The trends just presented can be combined into the following narrative. Dealers are allocating less risk to market making, while asset managers need to execute larger and larger trades. Therefore, dealers focus on their largest and best clients, pushing others to electronic platforms. The growth of PTFs makes up for some of the liquidity withdrawn by dealers, but by providing frequent liquidity on small trades rather than by assuming the execution risk of larger orders. The net results of these intersecting trends, therefore, are as follows:

• Liquidity has become plentiful for small trades in relatively liquid, electronic markets.
• Liquidity can still be challenging for larger trades, even in relatively liquid markets, and, of course, for trades in less liquid markets.
• More customers must bear the execution risk of their own trades, instead of paying dealers to assume this risk.

Liquidity and Fragility

The changing nature of liquidity in bond markets has raised the issue of market resilience or, its reverse, market fragility. In particular, some believe that liquidity provision by PTFs is less stable than by dealers. The argument is that PTFs will shut down in stress conditions, so as to avoid any losses on their own accounts, while dealers will continue to make markets for their clients, with whom they have ongoing and valuable business relationships. The “flash rally” in the Treasury market on October 15, 2014, provided a case study in which to examine this argument.

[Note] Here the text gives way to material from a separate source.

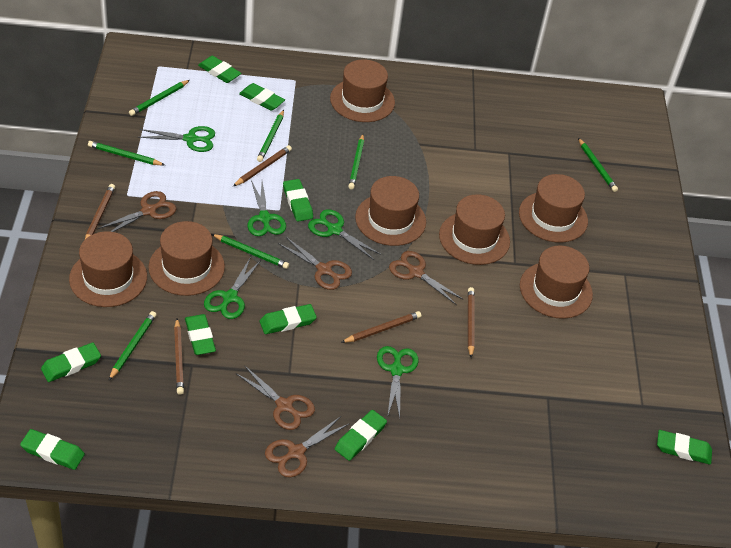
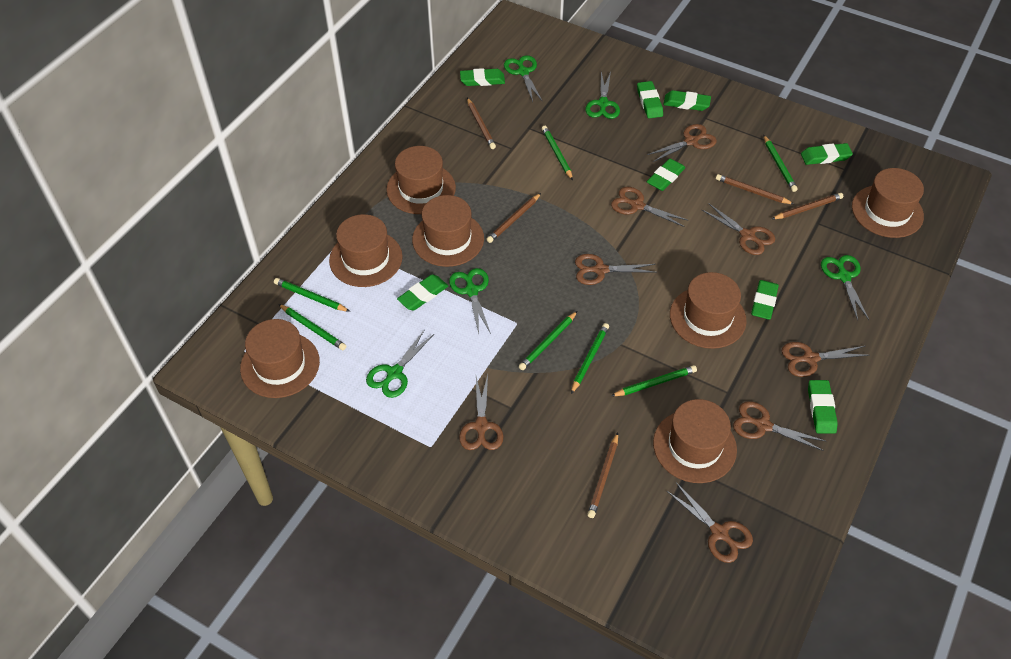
brown scissors: 5 -> 8
green eraser: 9 -> 8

On that day, there was a release of retail sales data at 8:30am, but it is generally agreed that the news was not particularly surprising. Nevertheless, Treasury yields dropped relatively steeply over the next hour or so. Then, over the 12 minutes from 9:33am to 9:45am, the yield on the 10‐year Treasury fell by 16 basis points and then rose by 16 basis points (i.e., prices rose by a lot and then fell by a lot). This was an extremely large move for such a short time period – the daily standard deviation of the 10‐year yield was perhaps four or five basis points per day. Was any particular group of market participants to blame for this flash rally? Does the event forewarn of worse occurrences to come?

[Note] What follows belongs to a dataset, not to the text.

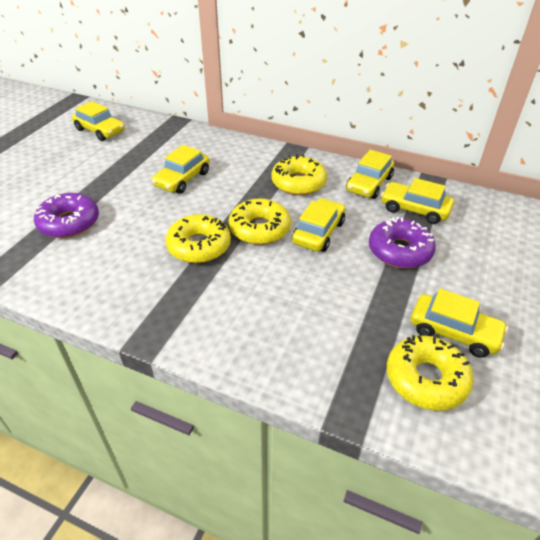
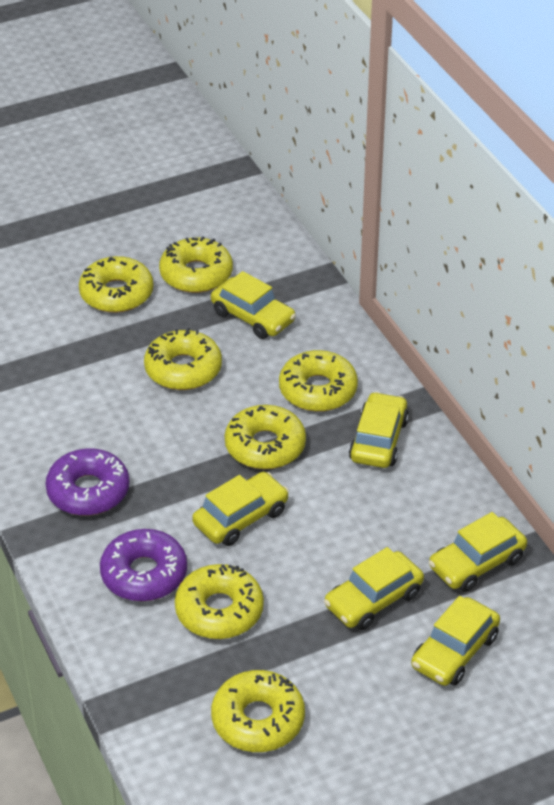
yellow donut: 4 -> 7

Subsequent analysis showed that over the 12 minutes in question, trading volume increased dramatically and market depth dropped precipitously. In other words, trading continued throughout the interval, and in large quantities, but through very many small orders and a consistent replenishment of limit orders. Market depth provided by both PTFs and dealers fell during the window. While market depth supplied by PTFs fell by a much larger percentage, PTFs supplied much more of the total throughout. Furthermore, PTFs did not change their bid–ask spreads by much, while dealers did at times. A joint study of regulators concluded that: “In very broad terms…PTFs, as a group, reacted…primarily by reducing limit order quantities, while the bank‐dealers reacted by widening bid–ask spreads and, for brief periods of time, removing their offers to sell securities.”⁴³ Evidence from the flash rally, therefore, is consistent with the different nature of liquidity provision by PTFs and dealers; is not consistent with PTFs closing shop during a stress event; and is consistent with a liquidity regime that is shifting execution risk to the buy side.

There was a similar flash event on February 25, 2021, though this time Treasury prices fell significantly and then recovered in a short amount of time. The event was again characterized by sharply reduced market depth and sharply elevated trading volumes, that is, by rapid replenishment of limit orders.⁴⁴ The extent to which markets are susceptible to similar and perhaps worse occurrences remains a topic of concern.